On the command line, enter tkgi delete-cluster to delete the cluster. For more information, see Deleting Clusters. 
   Enter tkgi create-cluster to recreate the cluster. For more information, see Creating Clusters. 
 Error: No Such Host
 
Symptom 
In stdout or log files, you see an error message that includes lookup vm-WORKER-NODE-GUID on IP-ADDRESS: no such host. 
Explanation 
This error occurs on GCP when the Ops Manager Director tile uses 8.8.8.8 as the DNS server. When this IP range is in use, the control plane node cannot locate the route to the worker nodes. 
Solution 
Use the Google internal DNS range, 169.254.169.254, as the DNS server. 
 Error: FailedMount
 
Symptom 
In Kubernetes log files, you see a Warning event from kubelet with FailedMount as the reason. 
Explanation 
A persistent volume fails to connect to the Kubernetes cluster worker VM. 
Diagnostics 
 In your cloud provider console, verify that volumes are being created and attached to nodes. 

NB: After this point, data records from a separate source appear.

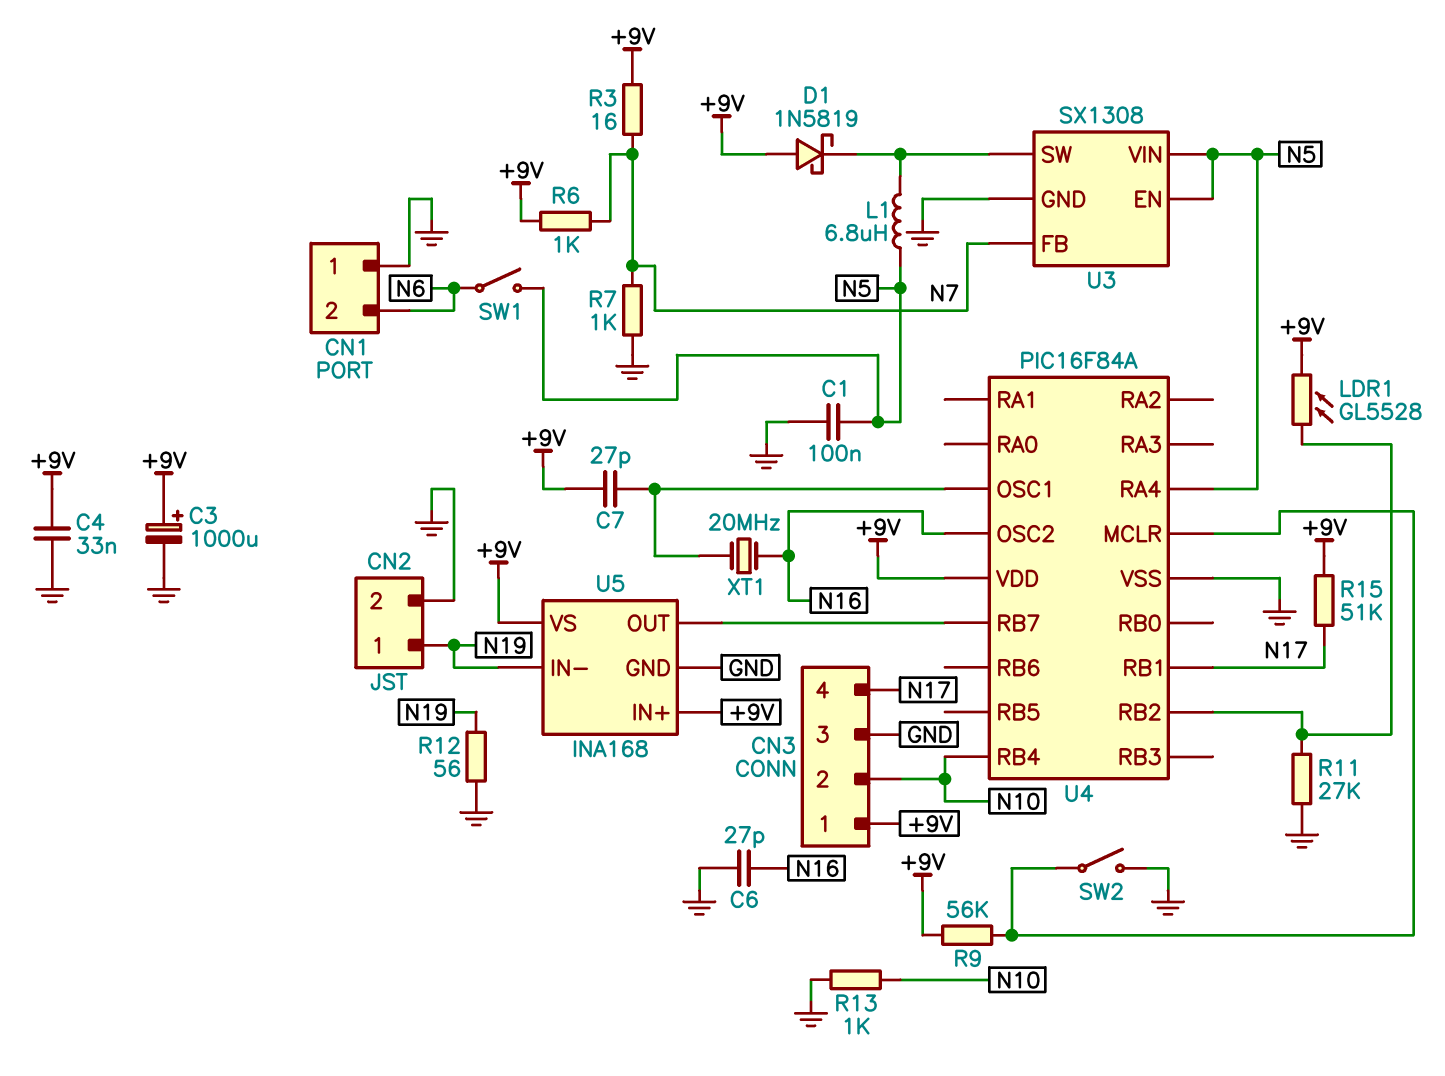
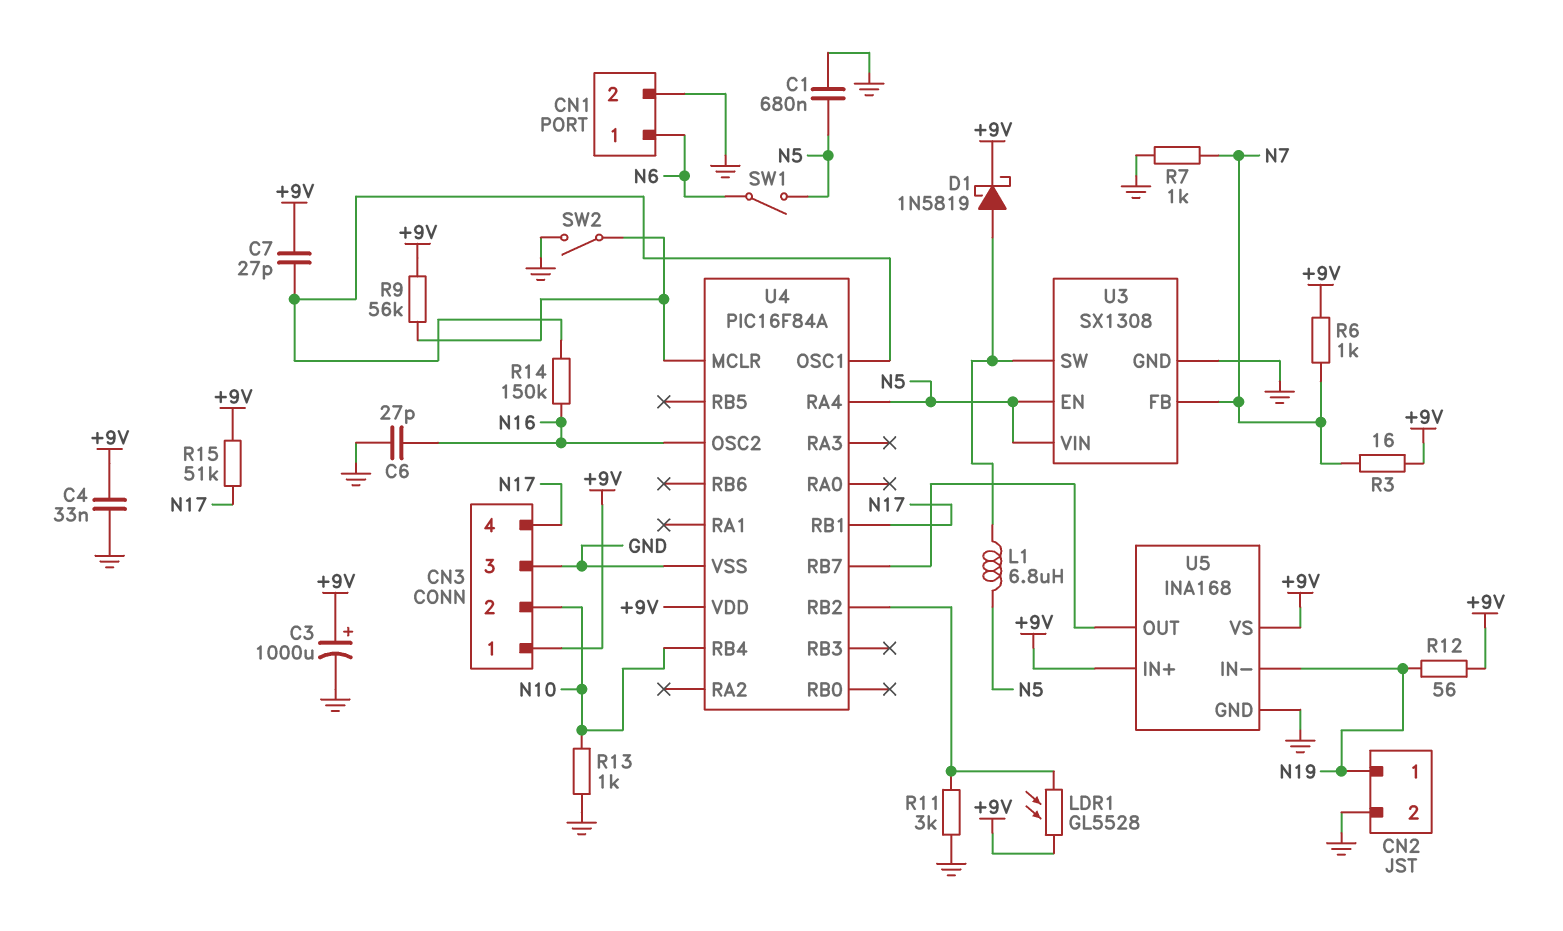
C1: 100nF (GND, N5) -> 680nF (GND, N5)
CN1 pin 1: GND -> N6
CN1 pin 2: N6 -> GND
D1: schottky 1N5819 (A +9V, K U3/SW) -> schottky 1N5819 (A U3/SW, K +9V)
R11: 27k (GND, U4/RB2) -> 3k (GND, U4/RB2)
R12: 56 (GND, N19) -> 56 (+9V, N19)
R14: none -> 150k (N16, U4/OSC1)
XT1: 20MHz (N16, U4/OSC1) -> none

 From the Kubernetes cluster control plane node, check the controller manager logs for errors attaching persistent volumes. 
 From the Kubernetes cluster worker node, check kubelet for errors attaching persistent volumes. 
 Error: Plan Not Found
 
Symptom 
Plan not found error when an active plan is deactivated. 
Explanation 
You might receive the error “plan UUID not found” if, after creating a cluster using a plan (such as Plan 1), you then deactivate the plan (Plan 1) from the TKGI Tile in Ops Manager and then Save and Apply Changes with the Upgrade all clusters errand selected. 
Ops Manager does not have capability to check clusters that are using a particular plan. Only when user saves the plan, the deployment process will check whether a plan can be deactivated. The error message "plan is displayed in the Ops Manager logs. 
Solution 
 Do not deactivate a plan that is in use by or more clusters. 
 Run the command tkgi cluster my-cluster --details to view what plan the cluster is using.